Paris, France - Muhammad is the second most popular name for newborn boys in Britain, if you add together the various spellings. In the Seine-St-Denis suburb of Paris, Mohamed is number one. In the four biggest Dutch cities in 2005, either Mohamed or Mohammed came top.
Facts like these have led some pundits to forecast the Islamicisation of Europe – a future “Eurabia”. Bernard Lewis, a scholar of Islam, cited the immigration from Muslim countries and relatively high birth-rates of immigrants as trends that mean “Europe will have Muslim majorities in the population by the end of the twenty-first century at the latest.”
Most academics who have analysed the demographics dismiss such predictions.
Jytte Klausen, a professor of politics at Brandeis University who studies European Muslims, says: “It’s being advocated by people who don’t consult the numbers. All these claims are really emotional claims.” Sometimes they are made by Muslim or far-right groups, who share an interest in exaggerating the numbers.
Nominal Muslims – whether religious or not – account for 3-4 per cent of the European Union’s total population of 493m. Their percentage should rise, but far more modestly than the extreme predictions. That is chiefly because Muslims, both in Europe and the main “emigrating countries” of Turkey and north Africa, are having fewer babies.
“Nobody knows how many Muslims there are in Europe,” says Ms Klausen. Few European states ask citizens about religious beliefs. Estimates based on national origins suggest that 16m nominal Muslims live in the EU. There are about 5m in France, 3.3m in Germany and 1.5m-2m in the UK.
“Berlin is a Muslim city, Paris is a Muslim city, and even Madrid or Turin to some degree,” Jocelyn Cesari, an expert on European Muslims at Harvard University, has said.
The EU’s most Islamic country is Bulgaria, where 1m Muslims account for about one-seventh of the population.
But the birth-rates of Europe’s Muslim immigrants, though still above the EU’s average, are falling. The fertility rate of north African women in France has been dropping since 1981, say Jonathan Laurence and Justin Vaisse in their book Integrating Islam. “The longer immigrant women live in France, the fewer children they have; their fertility rate approaches that of native-born French women.”
At the last count Algerian women living in France averaged an estimated 2.57 children, against 1.94 for French women overall.
The decline in birth-rates is more dramatic in north Africa itself. Women there use contraceptives more and have babies later than they did. In Algeria and Morocco 35 years ago, the average woman had seven children. According to the United Nations, it is now 2.5 in Algeria (about the same as Turkey), 2.8 in Morocco, and falling in all of them. The US Central Intelligence Agency’s World Factbook has even lower estimates of Algerian, Tunisian and Turkish birth-rates: below France’s rate and below the replacement level of 2.1 children per woman. Emigrating countries are no longer exporting high birth rates to Europe.

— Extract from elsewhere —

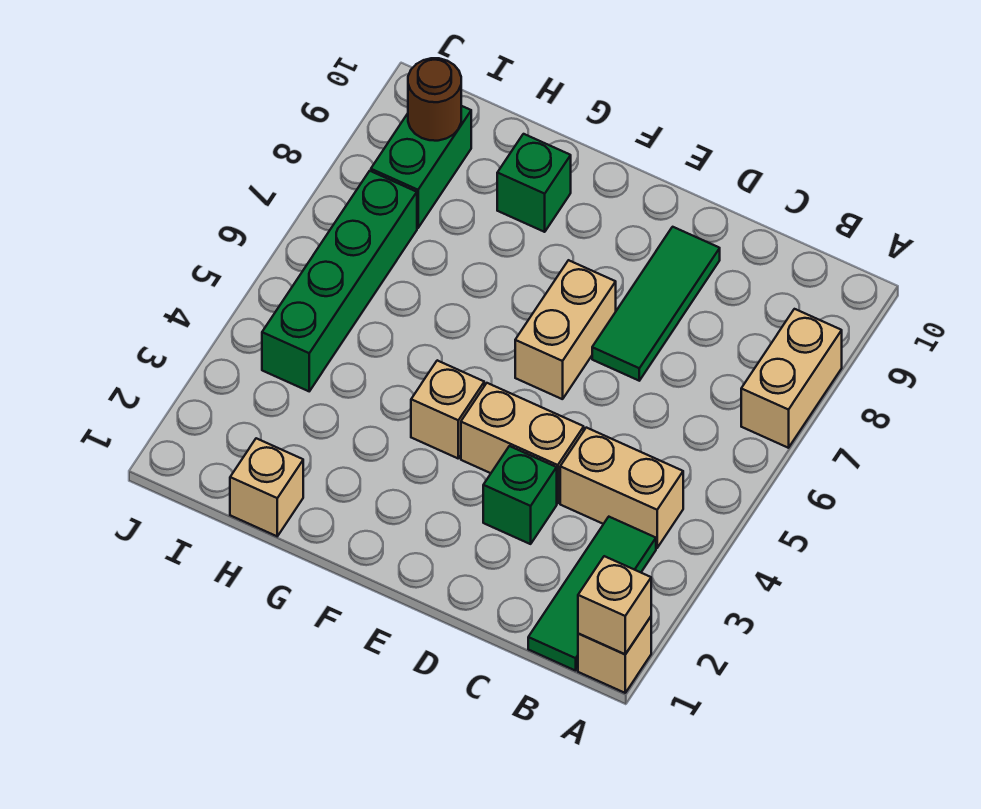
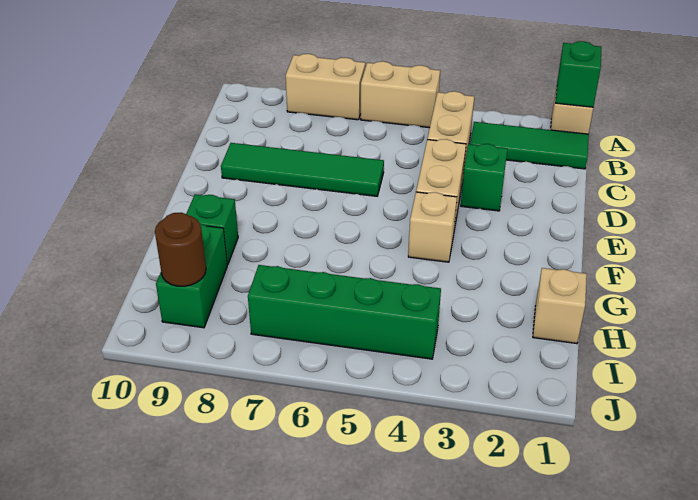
tan brick A1 level 2 -> green brick A1 level 2
green tile D7:D9 level 1 -> green tile D6:D9 level 1
tan brick E6:E7 level 1 -> tan brick A5:A6 level 1
green brick I8:I9 level 1 -> green brick H9:I9 level 1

At the same time, northern Europe has seen a rebound in fertility. Several countries have introduced policies – such as more generous parental leave and better childcare – to encourage people to have babies.

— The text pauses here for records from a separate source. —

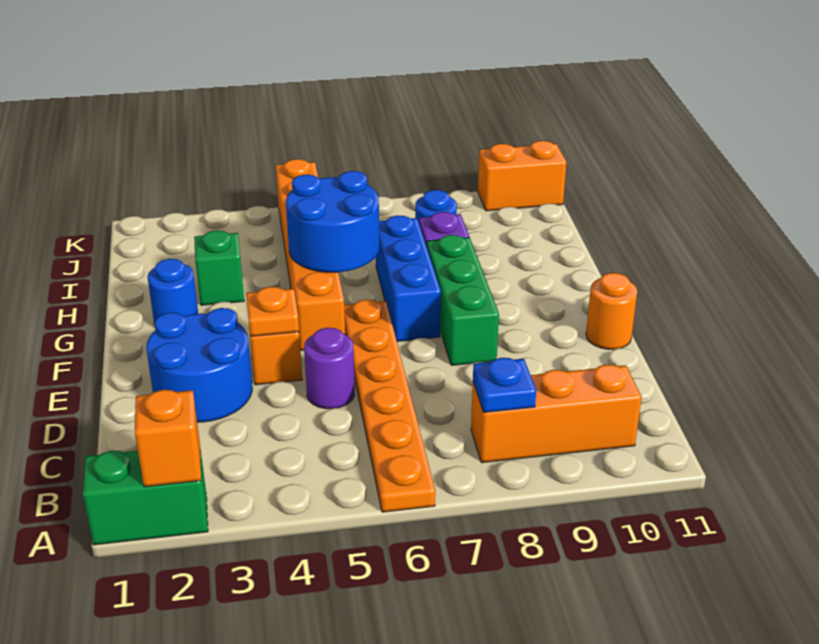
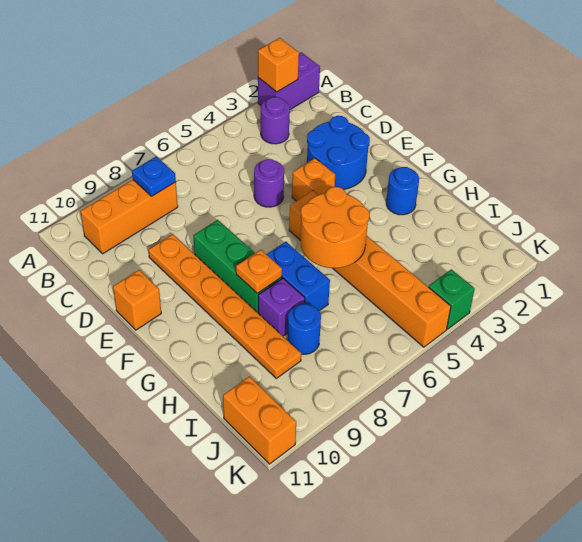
green brick A1:A2 level 1 -> purple brick A1:A2 level 1
orange plate A6:F6 level 1 -> orange plate D9:I9 level 1
none -> purple round brick B3 level 1
orange plate E4 level 2 -> orange plate G8 level 2
orange round brick E11 level 1 -> orange brick E11 level 1
blue brick F7:H7 level 1 -> blue brick G7:H7 level 1
blue round brick G5:H6 level 2 -> orange round brick G5:H6 level 2
green brick H3 level 1 -> green brick K4 level 1
orange brick K10:K11 level 1 -> orange brick J11:K11 level 1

France’s birth-rate is near the replacement level of 2.1. The UK’s fertility rate is at its highest since 1980, thanks largely to older or immigrant mothers – only a minority of whom were Muslims. The number of babies born in Germany has rebounded since the post-war low recorded in 2005. Cash incentives appear to have helped but birth-rates in southern and eastern Europe remain low.
The US National Intelligence Council predicts there will be between 23m and 38m Muslims in the EU in 2025 – 5-8 per cent of the population. But after 2025 the Muslim population should stop growing so quickly, given its falling birth-rate. In short, Islamicisation – let alone sharia law – is not a demographic prospect for Europe.